For class “Spam”, suppose:

* $P(\text{free}|\text{Spam}) = 0.5$
* $P(\text{money}|\text{Spam}) = 0.4$

Then,

$$
P = 0.5^2 \times 0.4^1 = 0.1
$$

---

### 3. Bernoulli Naive Bayes

* Used for **binary data** (feature is either present or absent)

**Example:**
Email: “free money”
Feature vector: \[free=1, money=1, now=0]
For class “Spam”, suppose:

* $P(\text{free}|\text{Spam}) = 0.7$
* $P(\text{money}|\text{Spam}) = 0.5$
* $P(\text{now}|\text{Spam}) = 0.1$

Then,

$$
P = 0.7^1 \times 0.5^1 \times 0.9^1 = 0.315
$$

---

## Summary Table

| Model       | Suitable For    | Example      |
| ----------- | --------------- | ------------ |
| Gaussian    | Continuous data | Age, height  |
| Multinomial | Count data      | Word counts  |
| Bernoulli   | Binary data     | Word present |



## **1. Gaussian Naive Bayes**

Suppose we have:

| Person | Age | Class   |
| ------ | --- | ------- |
| A      | 22  | Buy     |
| B      | 28  | Buy     |
| C      | 25  | Not Buy |
| D      | 32  | Buy     |
| E      | 35  | Not Buy |

We want to predict the class for **Age = 30**.

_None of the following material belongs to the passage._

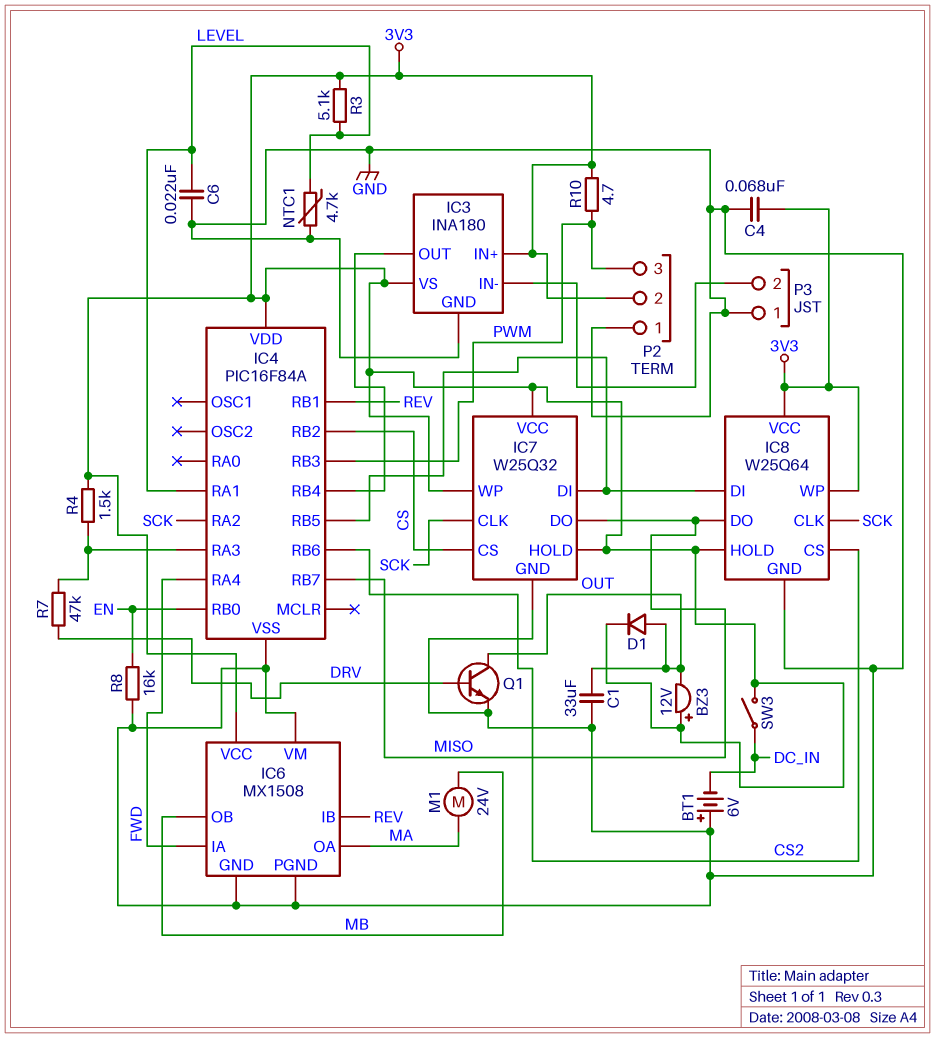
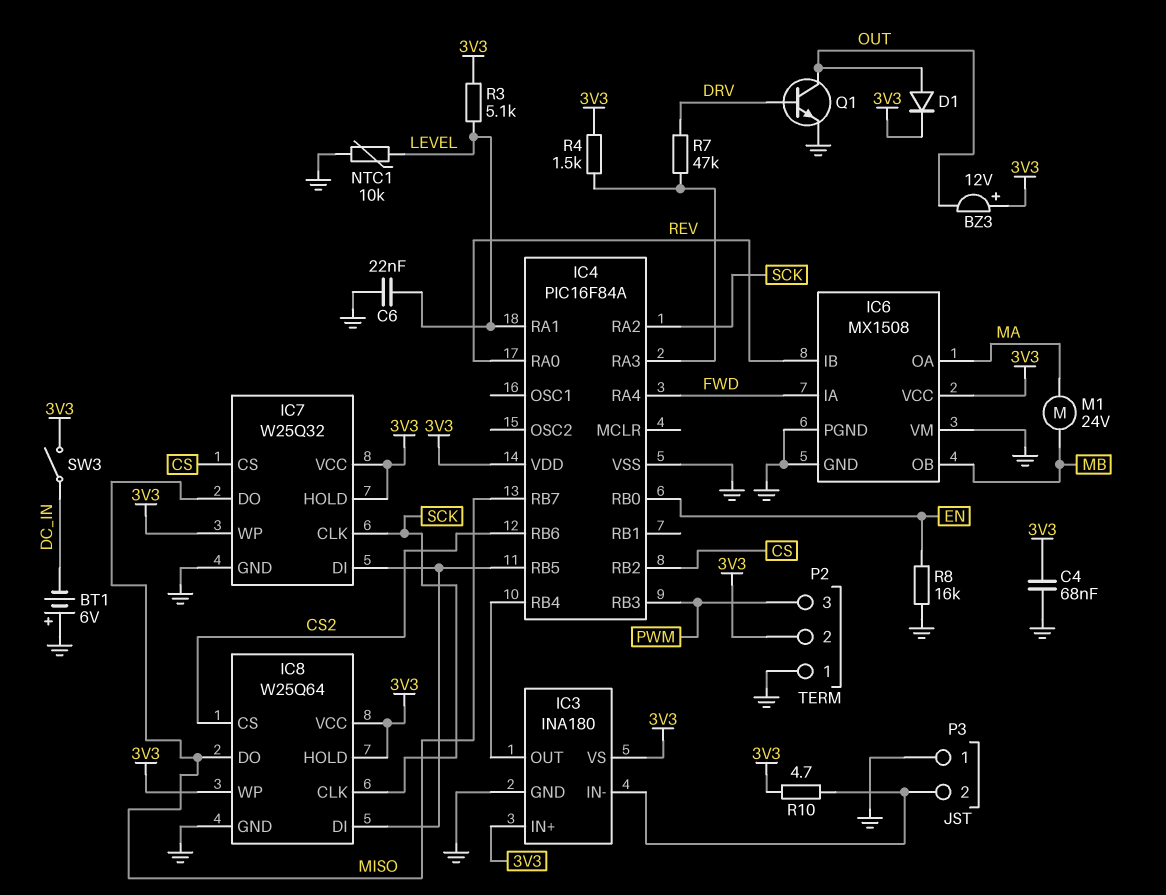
C1: 33uF (GND, OUT) -> none
IC4 pin RA0: none -> REV
IC4 pin RB1: REV -> none
NTC1: 4.7k (GND, LEVEL) -> 10k (GND, LEVEL)
R10: 4.7 (3V3, PWM) -> 4.7 (3V3, IC3/IN-)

**Calculate mean and variance for each class:**

* **Buy:**
  Ages = 22, 28, 32
  Mean:
  $\mu_{Buy} = \frac{22 + 28 + 32}{3} = 27.33$
  Variance:
  $\sigma^2_{Buy} = \frac{(22-27.33)^2 + (28-27.33)^2 + (32-27.33)^2}{3} = 16.89$

* **Not Buy:**
  Ages = 25, 35
  Mean:
  $\mu_{NotBuy} = \frac{25 + 35}{2} = 30$
  Variance:
  $\sigma^2_{NotBuy} = \frac{(25-30)^2 + (35-30)^2}{2} = 25$

**Gaussian Probability:**

$$
P(30|\text{Buy}) = \frac{1}{\sqrt{2\pi \times 16.89}} \exp \left( -\frac{(30-27.33)^2}{2 \times 16.89} \right)
$$

$$
P(30|\text{NotBuy}) = \frac{1}{\sqrt{2\pi \times 25}} \exp \left( -\frac{(30-30)^2}{2 \times 25} \right)
$$

---

## **2. Multinomial Naive Bayes**

Suppose we have word counts in emails:

| Email | Free | Money | Now | Class    |
| ----- | ---- | ----- | --- | -------- |
| 1     | 2    | 1     | 0   | Spam     |
| 2     | 1    | 0     | 1   | Spam     |
| 3     | 0    | 1     | 2   | Not Spam |

**Estimate probabilities for Spam:**

* Total ‘free’ in Spam = 2 + 1 = 3
* Total ‘money’ in Spam = 1 + 0 = 1
* Total ‘now’ in Spam = 0 + 1 = 1
* Total words in Spam = 3 + 1 + 1 = 5

$$
P(\text{free}|Spam) = \frac{3}{5} = 0.6 \\
P(\text{money}|Spam) = \frac{1}{5} = 0.2 \\
P(\text{now}|Spam) = \frac{1}{5} = 0.2
$$

**Test email:** \[free=1, money=1, now=0]

$$
P(X|\text{Spam}) \propto 0.6^1 \times 0.2^1 \times 0.2^0 = 0.6 \times 0.2 \times 1 = 0.12
$$

---

## **3. Bernoulli Naive Bayes**

Suppose we have binary data (presence/absence of words):

| Email | Free | Money | Now | Class    |
| ----- | ---- | ----- | --- | -------- |
| 1     | 1    | 1     | 0   | Spam     |
| 2     | 1    | 0     | 1   | Spam     |
| 3     | 0    | 1     | 1   | Not Spam |

**Estimate for Spam:**

* $P(\text{free}=1|Spam) = 2/2 = 1.0$
* $P(\text{money}=1|Spam) = 1/2 = 0.5$
* $P(\text{now}=1|Spam) = 1/2 = 0.5$

**Test email:** \[free=1, money=1, now=0]

$$
P(X|\text{Spam}) = 1.0^1 \times 0.5^1 \times (1-0.5)^1 = 1 \times 0.5 \times 0.5 = 0.25
$$



In [7]:
import math

# Data
data = [
    {"age": 22, "label": "Buy"},
    {"age": 28, "label": "Buy"},
    {"age": 32, "label": "Buy"},
    {"age": 25, "label": "Not Buy"},
    {"age": 35, "label": "Not Buy"}
]

# Separate ages by class
buy_ages = [d["age"] for d in data if d["label"] == "Buy"]
notbuy_ages = [d["age"] for d in data if d["label"] == "Not Buy"]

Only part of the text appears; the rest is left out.